Re: Hard limit on WAL space used (because PANIC sucks)

From: Andres Freund <andres(at)2ndquadrant(dot)com>
To: Tom Lane <tgl(at)sss(dot)pgh(dot)pa(dot)us>
Cc: Jeff Janes <jeff(dot)janes(at)gmail(dot)com>, Simon Riggs <simon(at)2ndquadrant(dot)com>, Heikki Linnakangas <hlinnakangas(at)vmware(dot)com>, PostgreSQL-development <pgsql-hackers(at)postgresql(dot)org>, Peter Geoghegan <pg(at)heroku(dot)com>, Robert Haas <robertmhaas(at)gmail(dot)com>
Subject: Re: Hard limit on WAL space used (because PANIC sucks)
Date: 2014-01-22 15:41:55
Message-ID: 20140122154155.GJ21170@alap3.anarazel.de
Views: Raw Message | Whole Thread | Download mbox | Resend email
Thread:
Lists: pgsql-hackers

On 2014-01-21 21:42:19 -0500, Tom Lane wrote:
> Andres Freund <andres(at)2ndquadrant(dot)com> writes:
> > On 2014-01-21 19:45:19 -0500, Tom Lane wrote:
> >> I don't think that's a comparable case.
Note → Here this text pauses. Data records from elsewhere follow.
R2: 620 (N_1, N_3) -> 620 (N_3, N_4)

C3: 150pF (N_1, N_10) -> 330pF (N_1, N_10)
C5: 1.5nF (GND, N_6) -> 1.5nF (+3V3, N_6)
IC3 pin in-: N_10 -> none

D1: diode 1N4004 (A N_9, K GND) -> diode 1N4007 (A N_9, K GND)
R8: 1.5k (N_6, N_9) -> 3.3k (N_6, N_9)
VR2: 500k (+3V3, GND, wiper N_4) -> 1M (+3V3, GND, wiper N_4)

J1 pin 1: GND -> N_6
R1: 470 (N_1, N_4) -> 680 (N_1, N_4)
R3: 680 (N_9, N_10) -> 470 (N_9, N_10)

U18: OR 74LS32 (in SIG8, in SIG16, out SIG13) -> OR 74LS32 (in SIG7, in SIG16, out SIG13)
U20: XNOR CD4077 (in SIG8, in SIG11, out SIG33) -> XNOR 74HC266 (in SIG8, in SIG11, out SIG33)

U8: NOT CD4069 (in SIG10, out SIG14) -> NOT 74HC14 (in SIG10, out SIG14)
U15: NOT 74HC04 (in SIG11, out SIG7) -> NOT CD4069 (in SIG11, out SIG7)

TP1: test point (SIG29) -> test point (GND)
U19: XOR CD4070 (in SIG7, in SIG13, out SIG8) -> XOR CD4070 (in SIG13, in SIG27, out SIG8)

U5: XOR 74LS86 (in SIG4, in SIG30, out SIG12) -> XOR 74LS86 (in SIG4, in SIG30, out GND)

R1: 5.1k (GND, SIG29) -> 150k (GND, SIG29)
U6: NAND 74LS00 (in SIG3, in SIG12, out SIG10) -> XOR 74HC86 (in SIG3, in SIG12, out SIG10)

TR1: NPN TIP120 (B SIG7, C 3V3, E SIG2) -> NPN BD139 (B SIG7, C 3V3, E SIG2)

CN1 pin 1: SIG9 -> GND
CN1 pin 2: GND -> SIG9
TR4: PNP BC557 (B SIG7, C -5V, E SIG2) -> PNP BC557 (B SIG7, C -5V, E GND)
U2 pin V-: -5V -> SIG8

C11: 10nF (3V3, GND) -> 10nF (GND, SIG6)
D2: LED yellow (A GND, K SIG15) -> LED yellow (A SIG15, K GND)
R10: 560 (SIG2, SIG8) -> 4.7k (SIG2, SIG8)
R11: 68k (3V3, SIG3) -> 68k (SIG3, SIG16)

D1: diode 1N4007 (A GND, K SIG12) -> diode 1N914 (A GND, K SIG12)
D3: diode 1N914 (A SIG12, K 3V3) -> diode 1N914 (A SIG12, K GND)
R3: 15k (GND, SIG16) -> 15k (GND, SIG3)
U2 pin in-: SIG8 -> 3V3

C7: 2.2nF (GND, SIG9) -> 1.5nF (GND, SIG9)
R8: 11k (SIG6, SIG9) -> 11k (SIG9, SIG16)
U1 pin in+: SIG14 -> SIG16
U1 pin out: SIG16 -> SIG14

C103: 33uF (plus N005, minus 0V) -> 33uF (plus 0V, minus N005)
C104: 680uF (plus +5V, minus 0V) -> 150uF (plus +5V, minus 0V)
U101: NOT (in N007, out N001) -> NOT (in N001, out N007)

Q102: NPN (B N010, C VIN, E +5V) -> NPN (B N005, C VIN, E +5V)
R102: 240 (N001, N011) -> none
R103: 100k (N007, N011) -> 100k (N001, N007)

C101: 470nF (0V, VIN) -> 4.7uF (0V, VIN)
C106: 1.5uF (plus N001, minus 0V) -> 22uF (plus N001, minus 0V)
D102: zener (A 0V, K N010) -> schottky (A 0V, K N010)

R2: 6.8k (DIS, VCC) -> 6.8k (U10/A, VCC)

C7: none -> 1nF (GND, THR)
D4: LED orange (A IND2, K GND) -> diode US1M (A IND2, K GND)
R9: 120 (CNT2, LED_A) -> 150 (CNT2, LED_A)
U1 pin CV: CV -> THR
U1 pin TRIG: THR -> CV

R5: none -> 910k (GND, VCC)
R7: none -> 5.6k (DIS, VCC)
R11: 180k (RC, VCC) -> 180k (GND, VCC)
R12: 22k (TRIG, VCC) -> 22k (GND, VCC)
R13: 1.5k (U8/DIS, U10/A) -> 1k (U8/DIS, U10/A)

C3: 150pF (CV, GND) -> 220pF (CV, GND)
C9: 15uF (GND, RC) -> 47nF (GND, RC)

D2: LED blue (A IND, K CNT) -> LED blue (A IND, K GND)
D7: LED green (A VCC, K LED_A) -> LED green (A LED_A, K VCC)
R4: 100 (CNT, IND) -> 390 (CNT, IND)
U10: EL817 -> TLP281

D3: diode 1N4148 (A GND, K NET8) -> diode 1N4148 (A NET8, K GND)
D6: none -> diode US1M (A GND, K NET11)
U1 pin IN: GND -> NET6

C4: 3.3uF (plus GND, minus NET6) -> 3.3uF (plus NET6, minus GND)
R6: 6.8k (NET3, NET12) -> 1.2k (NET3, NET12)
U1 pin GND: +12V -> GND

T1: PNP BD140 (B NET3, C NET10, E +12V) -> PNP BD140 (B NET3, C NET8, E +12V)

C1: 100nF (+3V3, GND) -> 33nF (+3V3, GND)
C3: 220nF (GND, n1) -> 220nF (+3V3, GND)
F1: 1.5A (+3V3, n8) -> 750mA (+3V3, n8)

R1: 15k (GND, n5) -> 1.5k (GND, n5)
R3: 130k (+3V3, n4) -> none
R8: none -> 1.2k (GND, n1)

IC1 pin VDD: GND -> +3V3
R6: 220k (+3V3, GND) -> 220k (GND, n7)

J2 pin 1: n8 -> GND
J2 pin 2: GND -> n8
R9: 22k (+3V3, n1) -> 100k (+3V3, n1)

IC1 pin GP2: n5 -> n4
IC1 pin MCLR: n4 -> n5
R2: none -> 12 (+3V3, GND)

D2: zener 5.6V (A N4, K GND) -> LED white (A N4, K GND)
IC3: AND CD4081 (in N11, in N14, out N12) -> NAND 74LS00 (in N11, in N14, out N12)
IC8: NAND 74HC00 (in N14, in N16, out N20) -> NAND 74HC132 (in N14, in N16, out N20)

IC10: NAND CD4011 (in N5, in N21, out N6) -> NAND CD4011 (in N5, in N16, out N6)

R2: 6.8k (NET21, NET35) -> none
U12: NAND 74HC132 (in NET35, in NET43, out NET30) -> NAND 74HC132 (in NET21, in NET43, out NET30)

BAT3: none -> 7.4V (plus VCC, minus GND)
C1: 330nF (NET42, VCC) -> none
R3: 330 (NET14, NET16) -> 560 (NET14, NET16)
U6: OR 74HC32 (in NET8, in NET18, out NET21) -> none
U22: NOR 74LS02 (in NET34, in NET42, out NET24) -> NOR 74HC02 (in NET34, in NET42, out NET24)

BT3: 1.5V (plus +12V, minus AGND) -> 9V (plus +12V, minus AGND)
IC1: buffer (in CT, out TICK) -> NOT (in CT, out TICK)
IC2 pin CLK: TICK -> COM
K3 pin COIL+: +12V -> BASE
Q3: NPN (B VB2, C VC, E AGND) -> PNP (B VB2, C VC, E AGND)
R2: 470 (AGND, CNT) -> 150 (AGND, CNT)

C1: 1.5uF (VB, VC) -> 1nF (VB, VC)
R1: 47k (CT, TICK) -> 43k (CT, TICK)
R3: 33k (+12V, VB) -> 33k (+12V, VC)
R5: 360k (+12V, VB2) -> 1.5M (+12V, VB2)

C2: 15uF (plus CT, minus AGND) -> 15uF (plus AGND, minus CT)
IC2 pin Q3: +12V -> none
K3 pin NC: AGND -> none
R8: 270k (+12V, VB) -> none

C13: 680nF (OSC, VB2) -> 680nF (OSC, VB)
Incomplete actions are actions
> >> to be taken immediately, and which the replayer then has to complete
> >> somehow if it doesn't find the rest of the action in the WAL sequence.
> >> The only thing to be done with the records I'm proposing is to remember
> >> their contents (in some fashion) until it's time to apply them. If you
> >> hit end of WAL you don't really have to do anything.
>
> > Would that work for the promotion case as well? Afair there's the
> > assumption that everything >= TransactionXmin can be looked up in
> > pg_subtrans or in the procarray - which afaics wouldn't be the case with
> > your scheme? And TransactionXmin could very well be below such an
> > "incomplete commit"'s xids afaics.
>
> Uh, what? The behavior I'm talking about is *exactly the same*
> as what happens now. The only change is that the data sent to the
> WAL file is laid out a bit differently, and the replay logic has
> to work harder to reassemble it before it can apply the commit or
> abort action. If anything outside replay can detect a difference
> at all, that would be a bug.
>
> Once again: the replayer is not supposed to act immediately on the
> subsidiary records. It's just supposed to remember their contents
> so it can reattach them to the eventual commit or abort record,
> and then do what it does today to replay the commit or abort.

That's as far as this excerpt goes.